Ann Turner is the financial and budget manager of the University of
British Columbia Library.

Review

Making Vancouver is a sociological and historical study of the people
who participated in the growth of the city, from early settlements on
Burrard Inlet to the metropolis that had come to exist just before World
War I. Racially and ethnically diverse, the population defined social
status and the social hierarchy in terms that transcended traditional
class boundaries. Three general groupings emerge from the analysis: an
economically powerful upper class; a broad “middling” social group
that comprised the middle class and the upper working class; and a lower
working class. But within these groups a concept of “citizens”
versus “outsiders”—based on ethnic origins and other
factors—further stratified the social structure. It was a complex,
fluid society with many conflicting elements. In the course of teasing
out its strands and examining their relationships to one another as the
economy waxed and waned, the author provides a richly detailed
description of life in Vancouver during its formative years as well as
considerable insight into the social fabric of the present-day city.

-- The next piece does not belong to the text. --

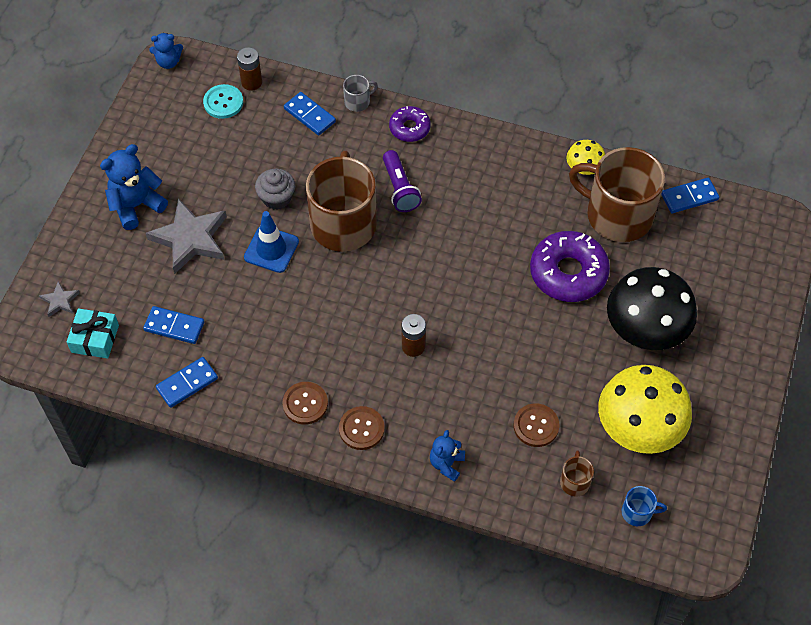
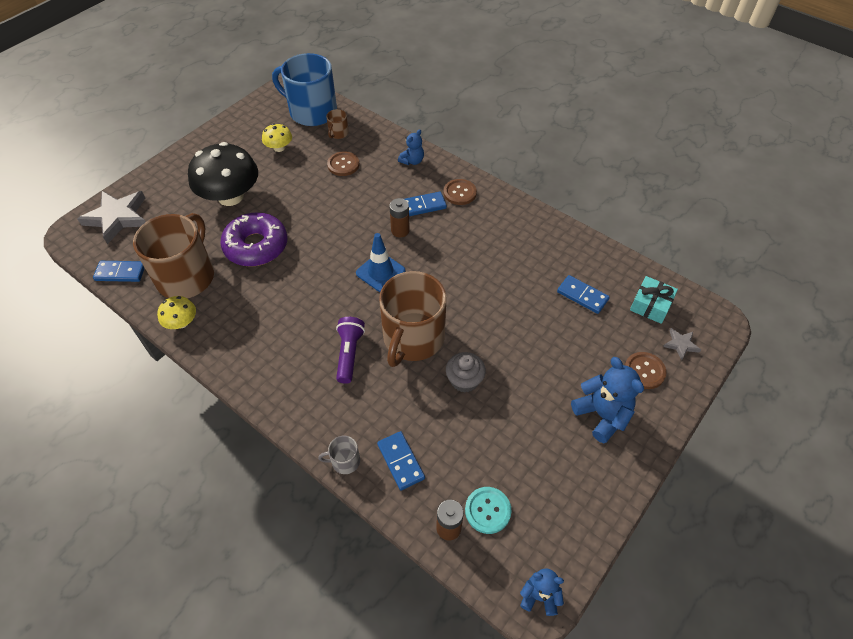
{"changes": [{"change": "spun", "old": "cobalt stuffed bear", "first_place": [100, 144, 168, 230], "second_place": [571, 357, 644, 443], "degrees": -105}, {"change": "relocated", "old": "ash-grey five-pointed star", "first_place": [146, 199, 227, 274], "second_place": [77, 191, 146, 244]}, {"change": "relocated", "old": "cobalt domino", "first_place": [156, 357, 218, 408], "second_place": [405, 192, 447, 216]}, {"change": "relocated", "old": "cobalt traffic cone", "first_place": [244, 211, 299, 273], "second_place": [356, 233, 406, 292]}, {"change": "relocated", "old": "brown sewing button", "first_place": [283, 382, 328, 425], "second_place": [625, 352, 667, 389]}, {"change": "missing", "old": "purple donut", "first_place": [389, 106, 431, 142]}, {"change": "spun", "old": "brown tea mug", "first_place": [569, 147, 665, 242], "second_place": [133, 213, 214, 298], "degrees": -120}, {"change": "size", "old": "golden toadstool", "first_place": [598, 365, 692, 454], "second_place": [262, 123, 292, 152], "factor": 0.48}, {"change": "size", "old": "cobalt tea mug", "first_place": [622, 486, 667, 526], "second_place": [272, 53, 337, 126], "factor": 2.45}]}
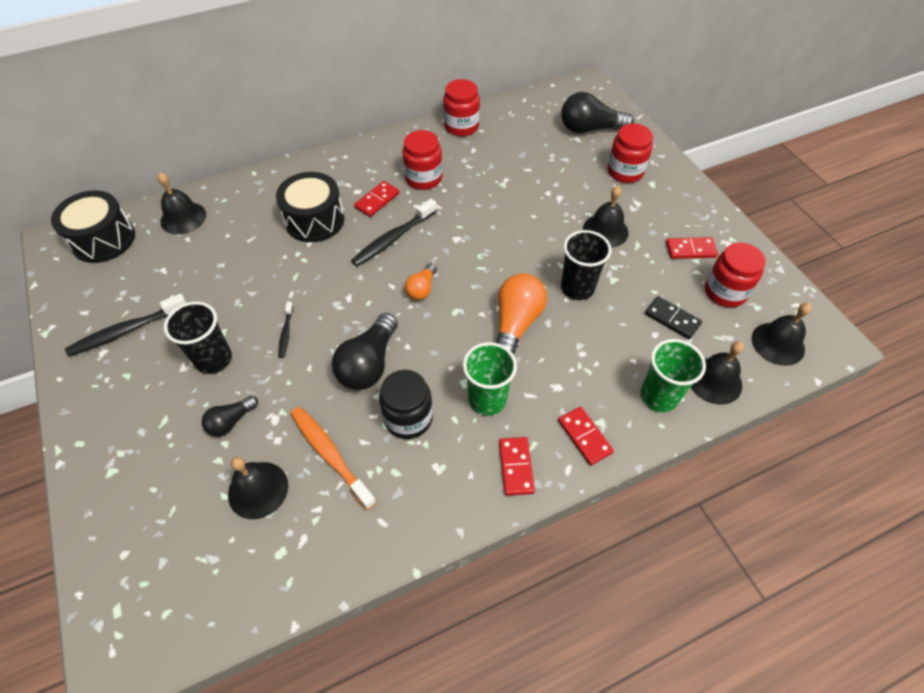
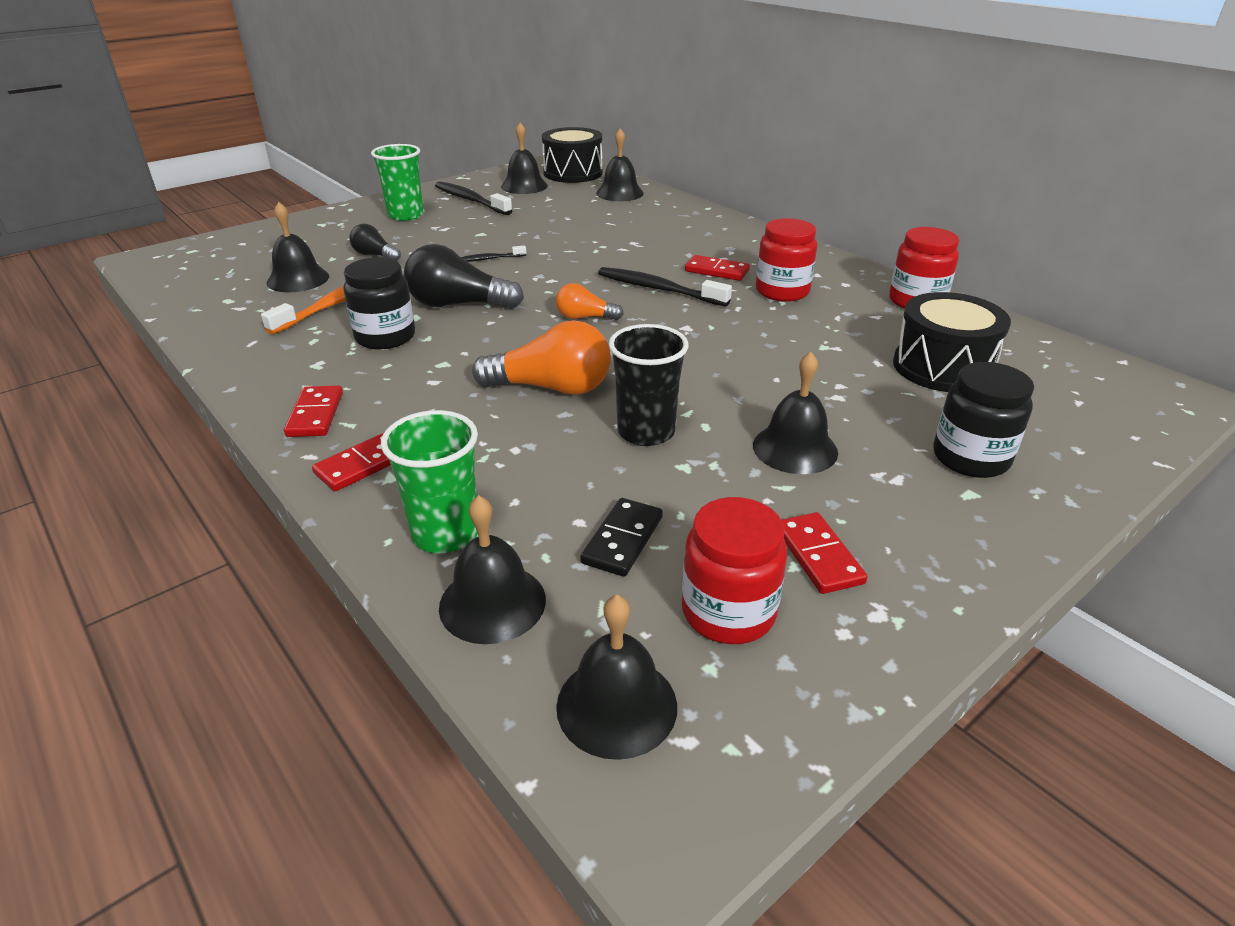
{"changes": [{"change": "missing", "old": "ebony beaker", "first_place": [164, 302, 232, 374]}, {"change": "relocated", "old": "ebony drum", "first_place": [276, 172, 344, 242], "second_place": [893, 292, 1011, 392]}, {"change": "relocated", "old": "emerald beaker", "first_place": [463, 342, 517, 416], "second_place": [371, 144, 424, 221]}, {"change": "spun", "old": "crimson domino", "first_place": [499, 437, 535, 496], "second_place": [284, 385, 343, 437], "degrees": -75}, {"change": "missing", "old": "ebony light bulb", "first_place": [561, 92, 634, 133]}, {"change": "colour", "old": "crimson jam jar", "new": "ebony jam jar", "first_place": [607, 124, 653, 183], "second_place": [934, 362, 1034, 478]}, {"change": "appeared", "new": "ebony bell", "second_place": [501, 123, 548, 194]}]}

The book is carefully researched and extensively footnoted with sources
and explanatory material. Historical photographs, maps, and numerous
statistical tables illustrate the text; the 17-page select bibliography
includes many primary sources. This is a significant contribution to the
study of Vancouver’s history and to urban sociology in general.

Citation

McDonald, Robert A.J., “Making Vancouver: Class, Status, and Social Boundaries, 1863-1913,” Canadian Book Review Annual Online, accessed November 25, 2024, https://cbra.library.utoronto.ca/items/show/5621.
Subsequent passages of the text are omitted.